Koalisi Sipil: Tunda Pengesahan RUU Kesehatan dan Pastikan Partisipasi Publik

Konferensi pers Koalisi Masyarakat Sipil untuk Keadilan Akses Kesehatan. Foto Dok.Koalisi.
Konferensi pers Koalisi Masyarakat Sipil untuk Keadilan Akses Kesehatan. Foto Dok.Koalisi.
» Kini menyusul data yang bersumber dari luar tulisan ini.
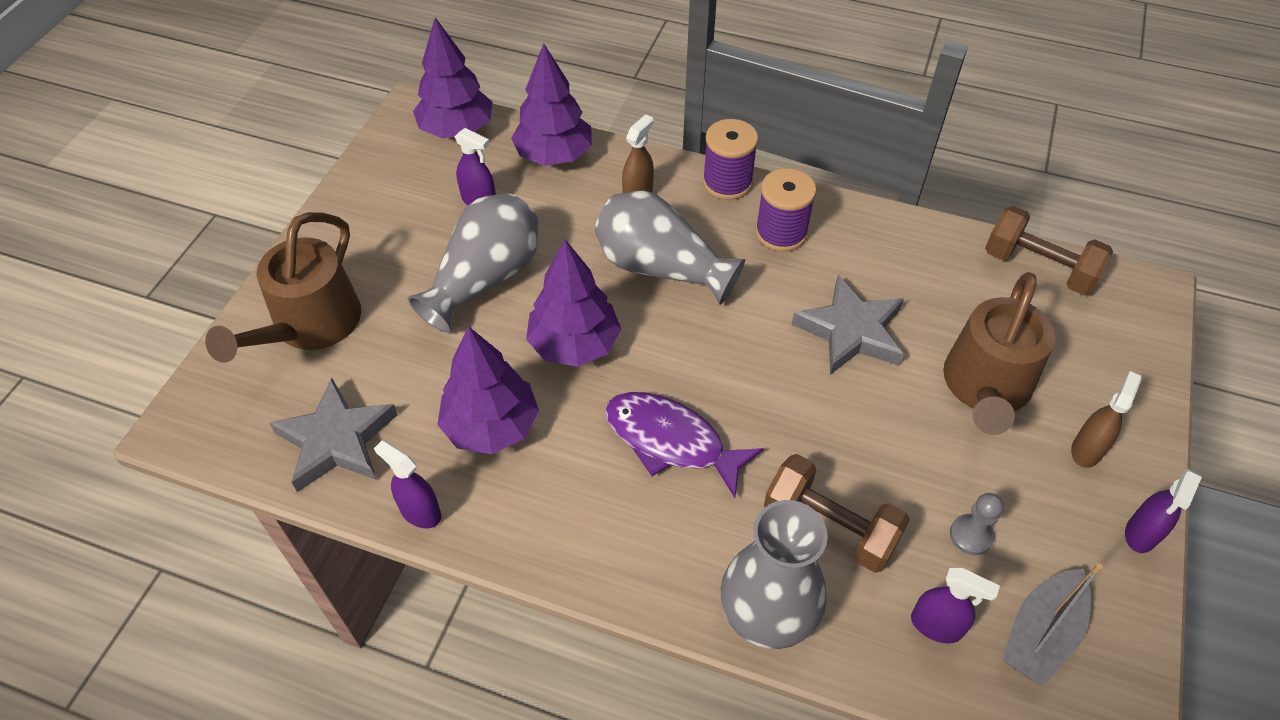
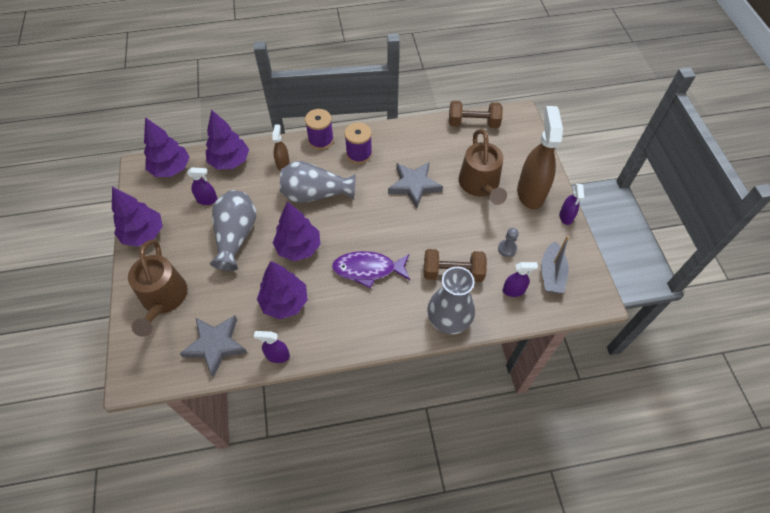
camera: 30 degrees left, 5 degrees up
(350, 211) = (144, 234): none -> purple tree
(1086, 450) = (530, 193): brown spray bottle -> brown spray bottle, size x2.09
RIENEWS.COM – Enam hari sebelum Rapat Kerja Komisi IX DPR bersepakat membawa RUU Kesehatan alias RUU Omnibus Law Kesehatan ke paripurna untuk disahkan, Koalisi Masyarakat Sipil untuk Keadilan Akses Kesehatan yang terdiri dari 43 lembaga telah mendesak DPR dan pemerintah untuk menunda pengesahannya menjadi UU Kesehatan. Sejak digulirkan ke publik, RUU ini menuai pro-kontra cukup besar karena belum berpihak pada kepentingan rakyat dan belum berorientasi pada perlindungan dan pemenuhan hak atas kesehatan publik yang merupakan amanah konstitusi.

Setelah menyimak komunikasi publik yang disampaikan pemerintah dan mempelajari draf RUU beserta Daftar Isian Masalah (DIM) usulan pemerintah, koalisi mencatat setidaknya ada tujuh alasan penundaan.

Pertama, pembahasan RUU tertutup dan tanpa partisipasi publik yang bermakna.

DIM yang dirilis Kementerian Kesehatan menyebutkan, dari 478 pasal RUU Kesehatan, total DIM batang tubuh sebanyak 3020, meliputi 1037 tetap, 399 perubahan redaksional, dan 1584 perubahan substansi. Namun DIM yang dibahas sejak Agustus 2022 baru diketahui publik sekitar Maret 2023.

Hingga 13 Jui 2023, publik belum disuguhkan draft terbaru RUU Kesehatan. Naskah yang dipublikasi Kemenkes melalui kanal partisipasisehat.kemkes.go.id merupakan naskah per Februari 2023. Pihak Kemenkes juga menyatakan naskah itu sudah mengalami sejumlah perubahan.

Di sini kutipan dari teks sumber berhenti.